正確に言えば知らないのではなく忘れてしまったのだ。私には十四歳の誕生日以降の記憶がない。気づくと二十六歳になっていた私は、暗くがらんとした部屋の中で茫然とベッドに横たわっていた。
目を覚ました瞬間目に飛び込んで来たのは私の父と母だと名乗る男女だった。
記憶の中におぼろげに残存していた両親の顔と照らし合わせると、確かにそれは一緒の顔だと感じられた。小さな頃にデパートで迷子になった私を見つけた時の、安堵の笑みを浮かべた母と父の顔を真っ先に思い出した。

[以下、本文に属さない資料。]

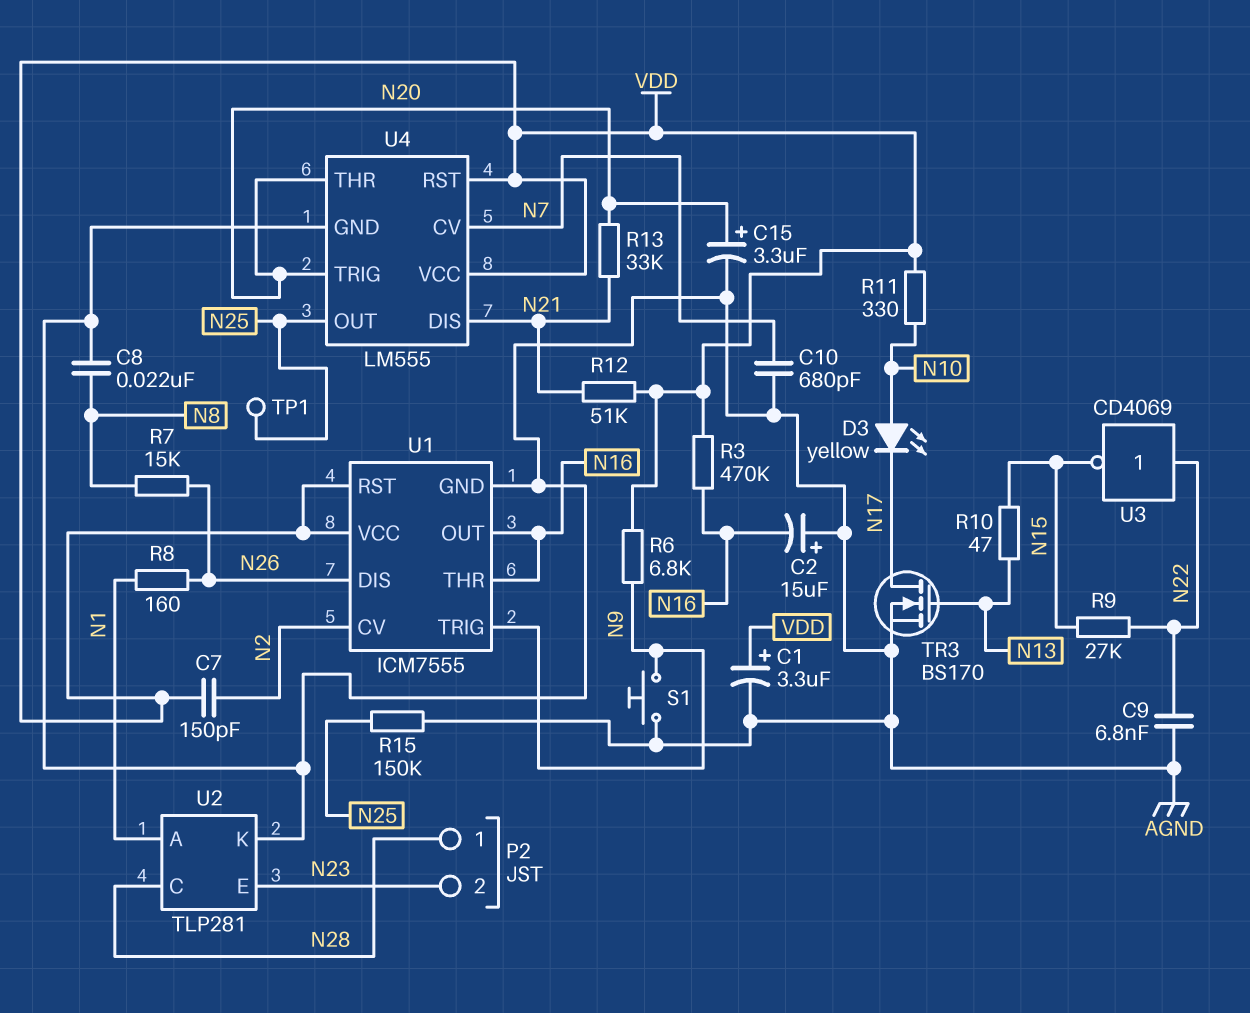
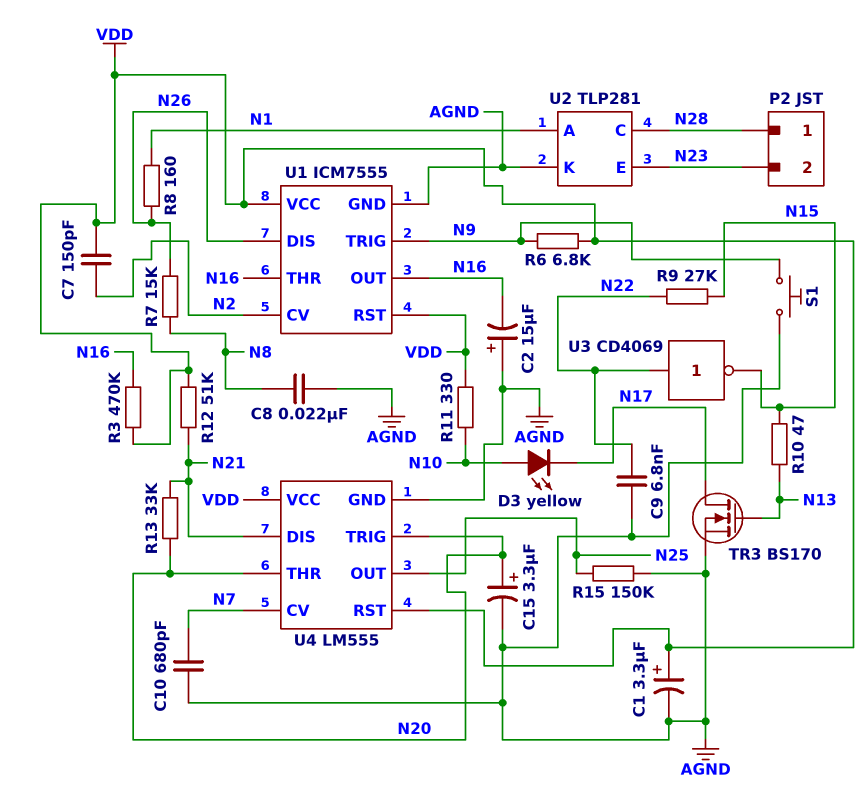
TP1: test point (N25) -> none

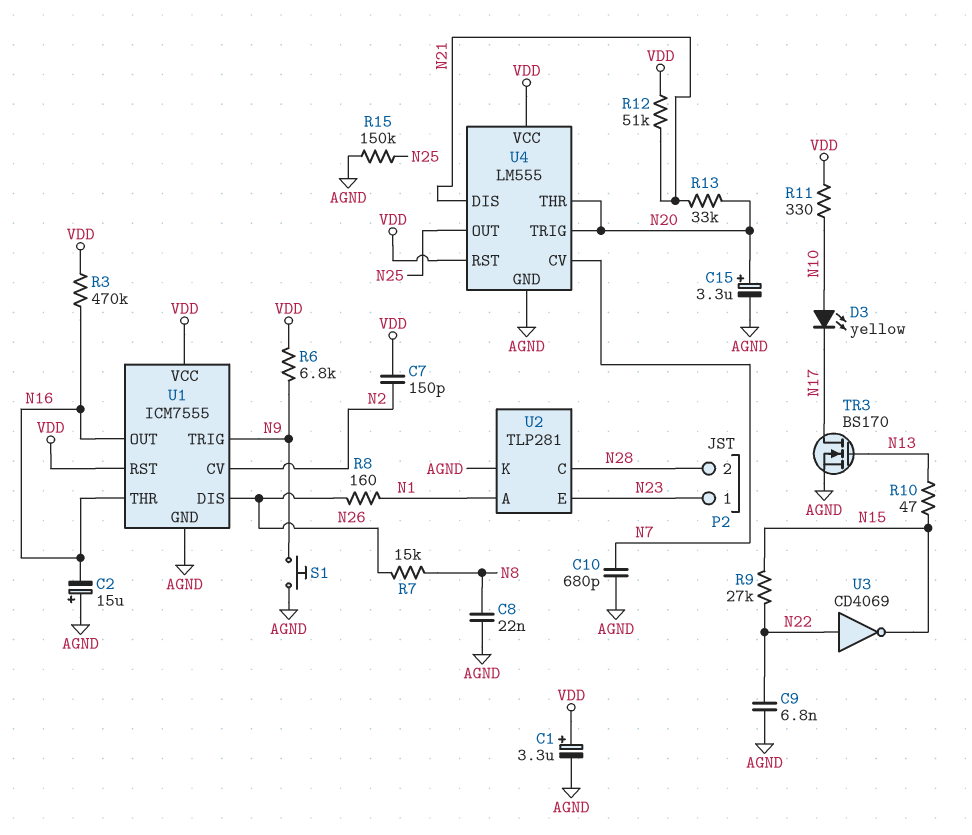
P2 pin 1: N28 -> N23
P2 pin 2: N23 -> N28

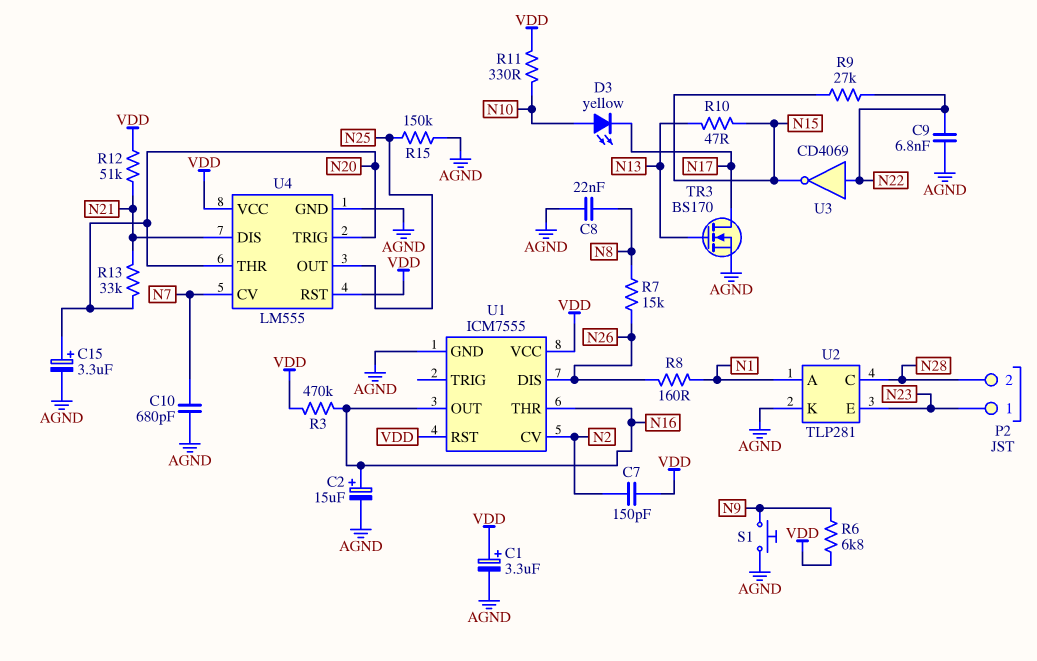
C2: 15uF (plus AGND, minus N16) -> 15uF (plus N16, minus AGND)
U1 pin TRIG: N9 -> none

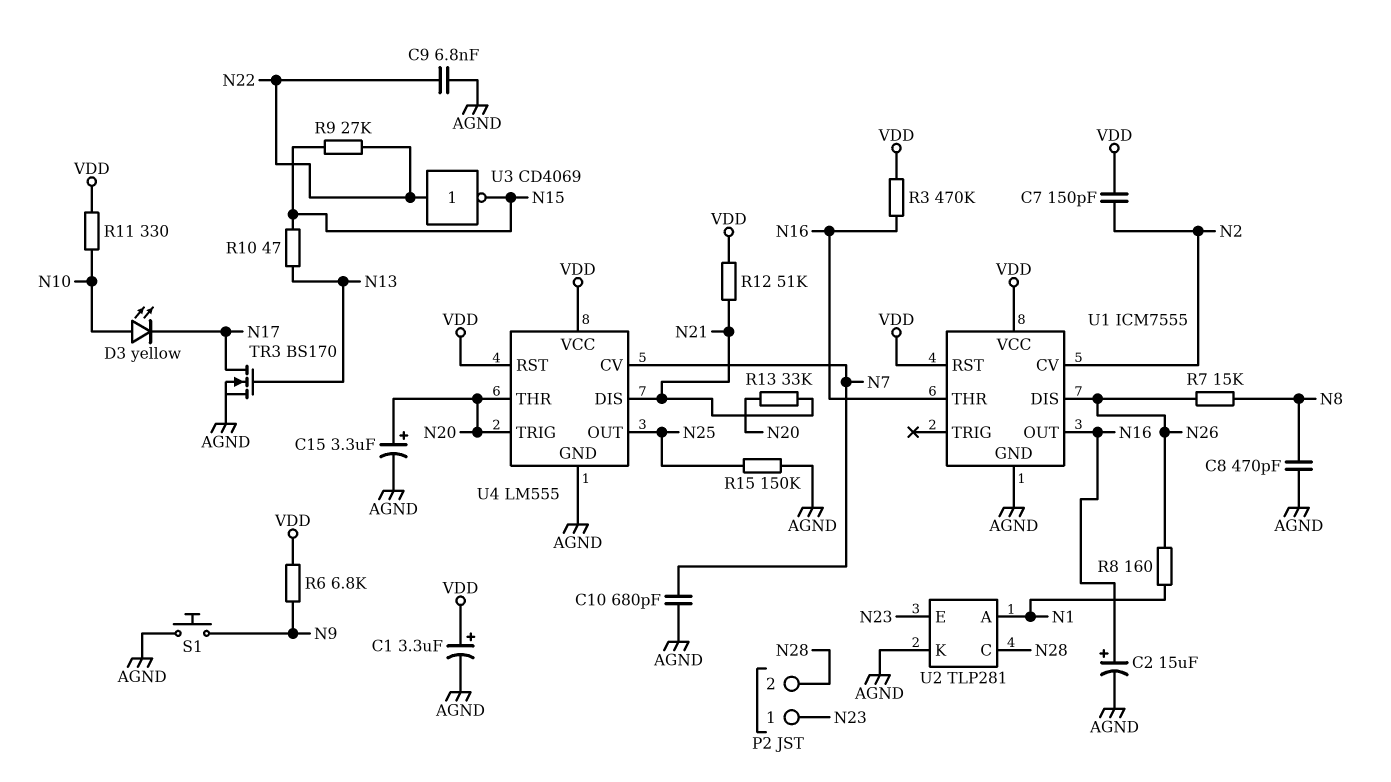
C8: 22nF (AGND, N8) -> 470pF (AGND, N8)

その記憶は淡く滲んで全てが鮮明ではないけれど、優しく暖かい気持ちに私をさせた。
しかし二十六歳になった私は、私を心配そうに見下ろす父と母の顔を見ても、優しく暖かい気持ちにはならなかった。
記憶の喪失は、人に対して抱く想いをも喪失させるのだろうか?
「あぁ良かった……目を覚ましてくれて本当に良かった……」
そう言って父と母が浮かべた安堵の表情は、デパートて迷子になった幼い私を見つけた時と同じものだったのに……。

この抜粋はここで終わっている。